Sig. Sautelle's circus on parade.

HERE AND THERE.

   Many wells in Cortland are feeling the effects of the drouth.

   Game, especially partridges, is reported not very plenty by local sportsmen.

   The great and only Dryden fair will receive the attention of a large portion of Cortland's population next week.

   The treasurer of the Cortland county agricultural society is ready to pay the premiums awarded at the recent fair.

   Henry D. Palmer of the firm of Palmer & Co. will on October 3 open a store in Scott, and will move to that place.

   D. E. Shepard and family have moved from Homer to Cortland, occupying the house on the corner of Main and Grant-sts.

   The Wallace Wallpaper company's building is being wired for between 200 and 300 electric lights in preparation for night work.

   The great Sig. Sautelle circus, which has its winter home in DeRuyter, will close the present successful season in Cortland in about two weeks.

   Over 130 trunks and other pieces of baggage were received at the D., L. & W. depot on Tuesday, the day previous to the opening of the Normal school.

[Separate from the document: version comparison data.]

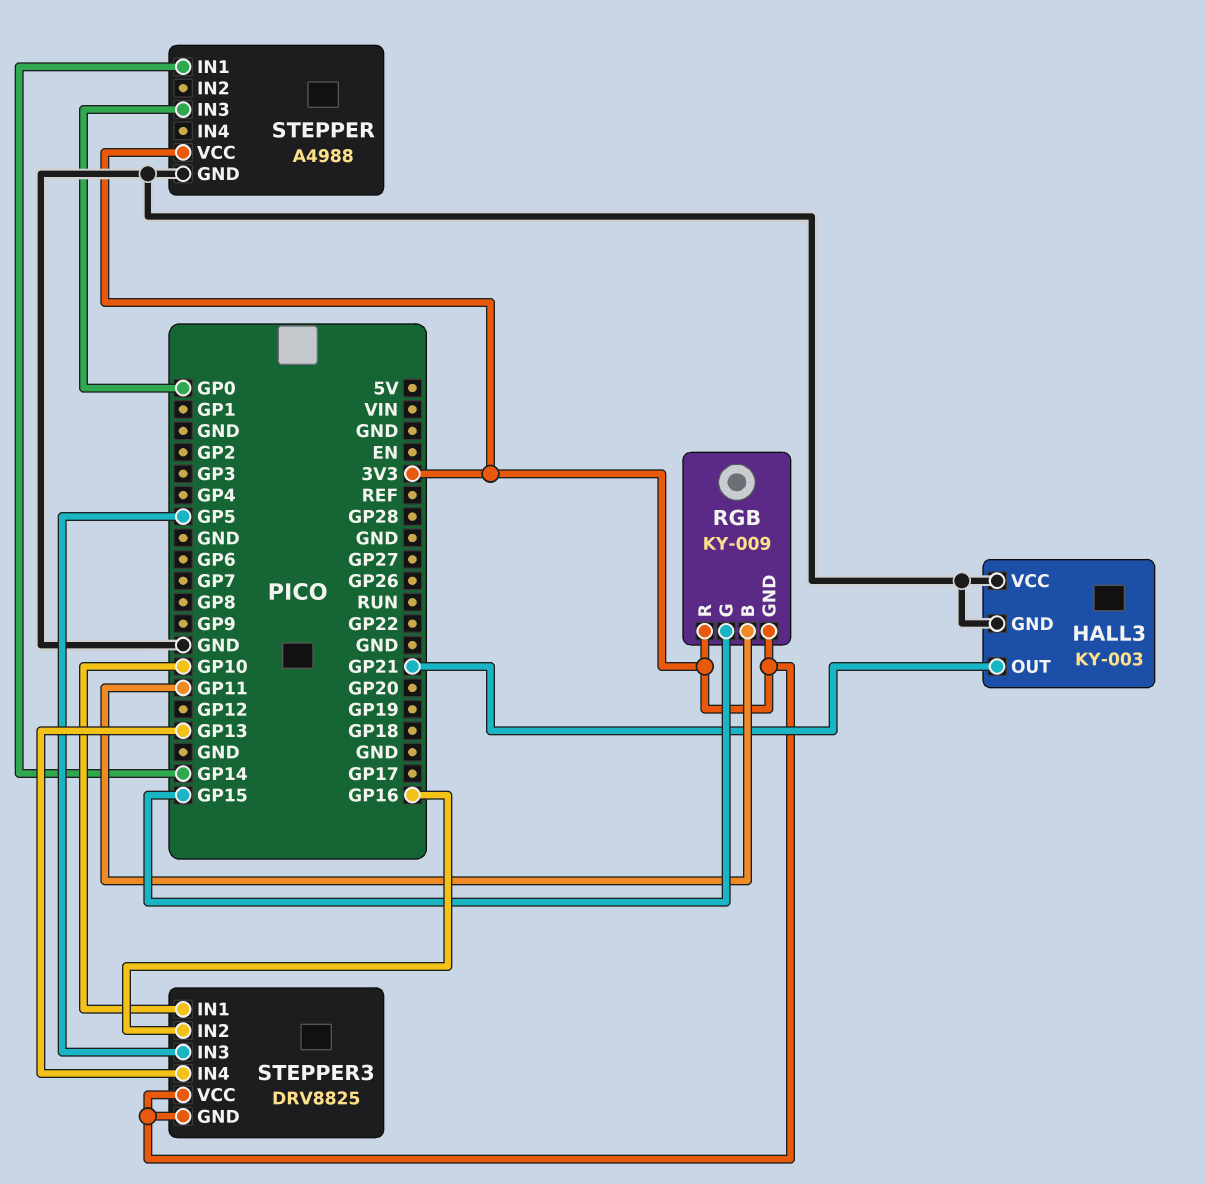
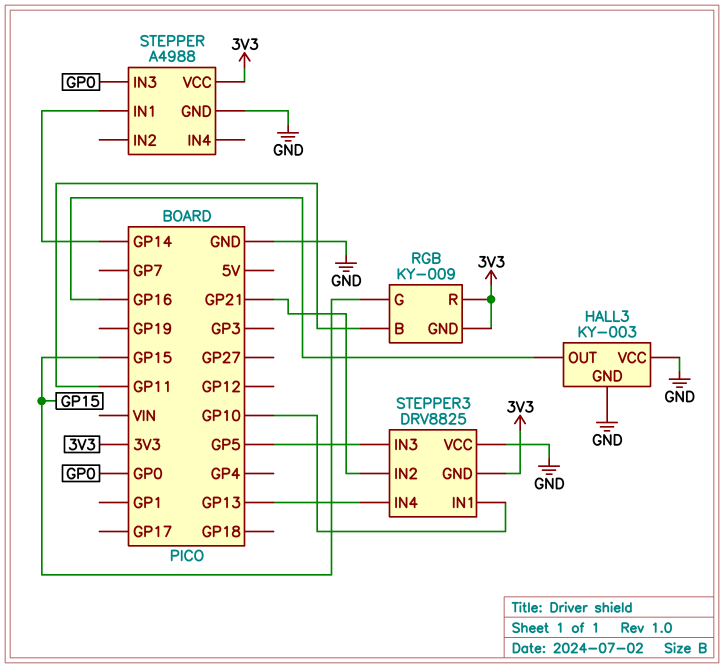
HALL3 pin OUT: GP21 -> GP16
STEPPER3 pin IN2: GP16 -> GP21
STEPPER3 pin VCC: 3V3 -> GND

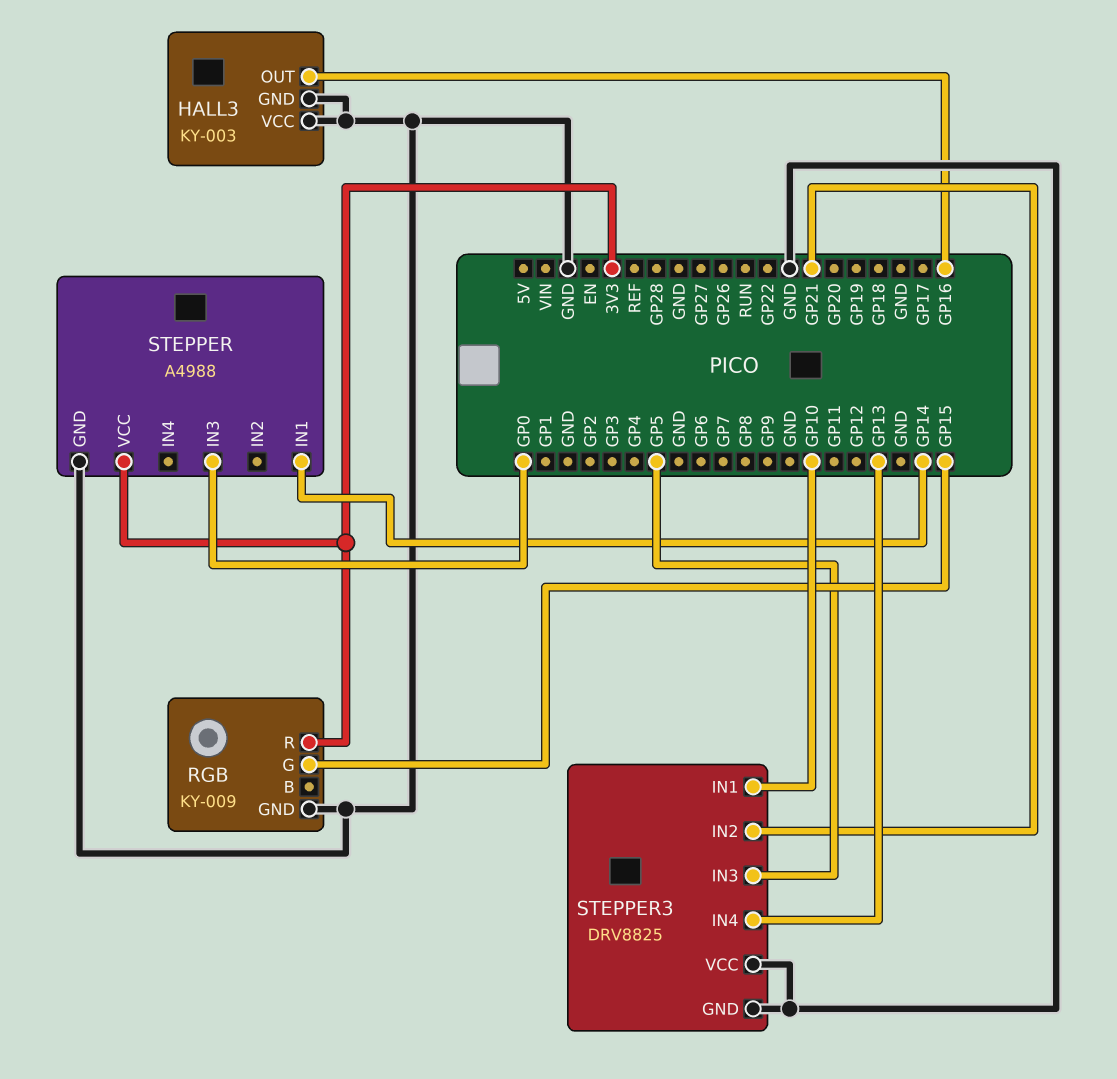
RGB pin B: GP11 -> none
RGB pin GND: 3V3 -> GND
STEPPER3 pin GND: 3V3 -> GND

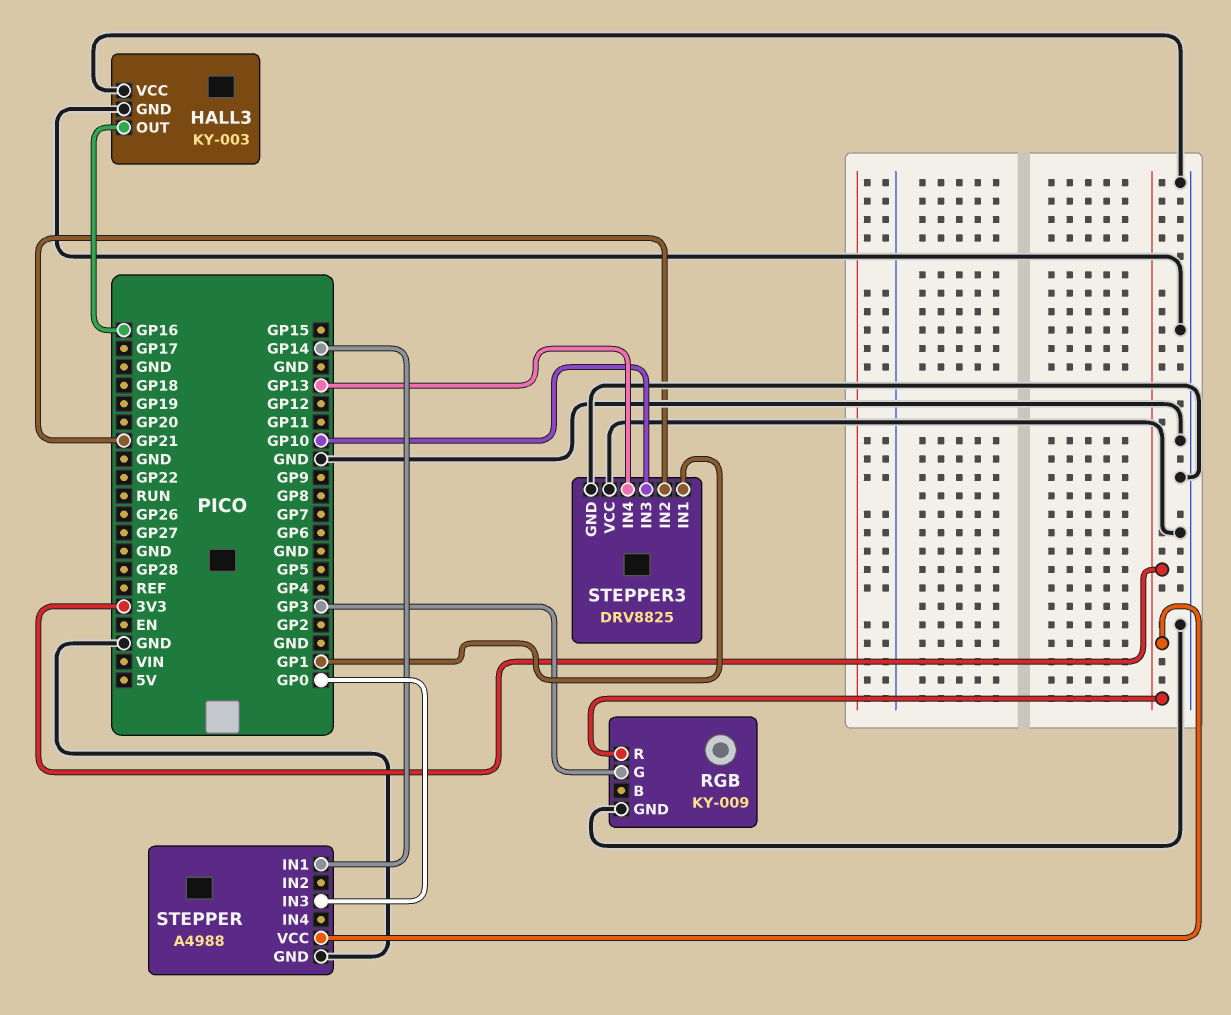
RGB pin G: GP15 -> GP3
STEPPER3 pin IN1: GP10 -> GP1
STEPPER3 pin IN3: GP5 -> GP10

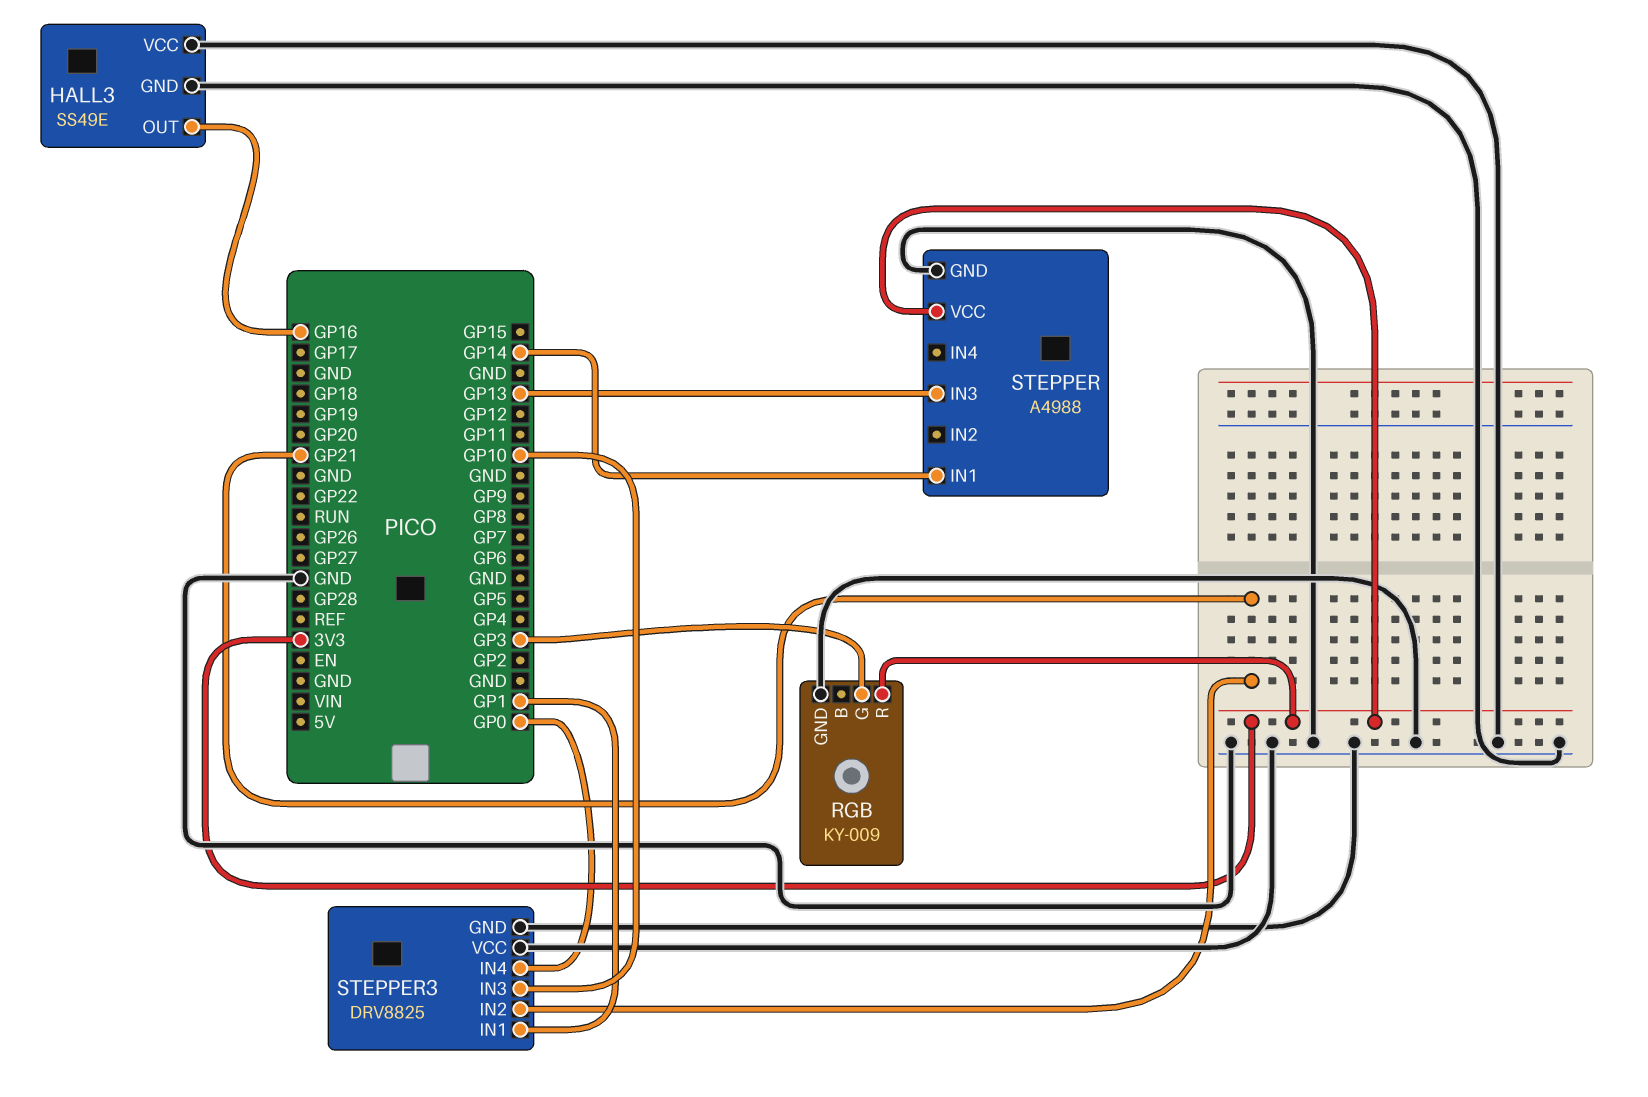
HALL3: KY-003 -> SS49E
STEPPER pin IN3: GP0 -> GP13
STEPPER3 pin IN4: GP13 -> GP0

   James Hogan, recent night operator at the D., L. & W. station has been transferred to Tully as day operator, and A. H. Mudge takes his place in Cortland.

   Chas. F. Brown has bought the house and lot on Tompkins-st., owned by the late Mrs. Sturdevant, and will occupy the premises as soon as the house can be remodeled.

   Lewis Rood of Homer was arrested last Saturday on complaint of Elbert D. Crane of Blodgett Mills, who charged Rood with taking a horse belonging to complainant. The case was put down for next Wednesday.

   The rehearsals at Mahan's music festivals this week have been largely attended, and at the concerts yesterday afternoon and last evening there were but few vacant seats. The conductor is Prof. John D. Beall of Ithaca, formerly of Boston, Dr. H. R. Palmer being unable to fulfill his engagement. The festival will close today with two grand concerts, one at 3 o'clock and the other in the evening.

   Endorus C. Kenney of Truxton has published a little volume of poems entitled "Thusettes." printed at the DEMOCRAT office, which comprises all the verses which Mr. Kenney has written for many years, including the songs, which are already familiar to the people of this vicinity. Although the book has not been published with an idea of commercial profit, any one desiring a copy may secure one at the nominal price of twenty-five cents. The poems are likely to provoke considerable criticism pro and con; for among the one hundred and fifty-two titles touched upon, a great variety of topics have been treated, and some of them in a manner somewhat unusual.

   Oliver Murray and C. C. Stone of Homer have been working for several days improvising an automobile. Two old bicycles and a gasoline engine taken from Mr. Murray's gasoline launch are used. The engine is set on a platform built between the two bicycles and the machine is driven by a bicycle chain from a small sprocket on the engine to a large one on the axle which connects the two rear wheels. The machine was tried on Copeland-ave. yesterday and ran "like a top." A public exhibition will be given soon and it will be seen that Homer is not slow when it comes to making up-to-date carriages. Watch for the new "auto."—[Homer] Republican.